Ready to use distributed ledger technologies for smart contracts or other transactions? Know what risks to avoid and overcome to maximize these platforms for your organization.

As use of blockchain grows, so too does the adoption of distributed ledger technology in its many forms. Blockchain is the underlying storage mechanism for DLT, and with smart contracts a blockchain can execute behavior as well.

That combination of behavior with storage makes DLT a viable application platform. And as DLT matures, its inherent risks are being addressed.

Let's review what DLT is, how it works, and then discuss the risks that come with it as well as how to remedy them.

DLT 101

A distributed ledger, also known as a blockchain network, is a collection of independent computers and computer clusters networked together in a peer-to-peer manner to store identical copies of a particular blockchain. In blockchain parlance, the computers on the network are called nodes.

A blockchain is a data storage technology that stores blocks of data, typically one or many transactions, in an immutable manner. A common example is the transfer of cryptocurrency from one party to another, but one can execute many types of transactions on a blockchain network, including smart contracts.

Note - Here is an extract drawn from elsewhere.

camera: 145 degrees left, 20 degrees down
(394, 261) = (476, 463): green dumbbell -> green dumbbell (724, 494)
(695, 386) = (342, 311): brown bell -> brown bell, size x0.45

Think of a blockchain as a giant spreadsheet that exists as identical copies among many computers, and a spreadsheet row as a block on the blockchain. Adding a row of data to the spreadsheet on one computer notifies all other computers on the blockchain network to add the row to their copy of the spreadsheet.

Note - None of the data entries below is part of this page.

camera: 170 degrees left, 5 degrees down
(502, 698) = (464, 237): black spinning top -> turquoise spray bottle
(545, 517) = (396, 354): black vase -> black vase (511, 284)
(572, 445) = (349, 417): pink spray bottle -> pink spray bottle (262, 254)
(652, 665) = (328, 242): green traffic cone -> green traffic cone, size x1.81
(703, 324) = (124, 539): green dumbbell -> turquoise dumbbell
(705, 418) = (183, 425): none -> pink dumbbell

Once a row of data is added it can never be changed. The overall integrity of a blockchain depends upon the immutability of its data.

A piece of intelligence called a consensus algorithm ensures that a row of data is safe to add to the spreadsheet. Different blockchain networks use different consensus algorithms; for example, the Bitcoin blockchain network uses the proof of work consensus algorithm while the Ethereum blockchain network uses proof of stake.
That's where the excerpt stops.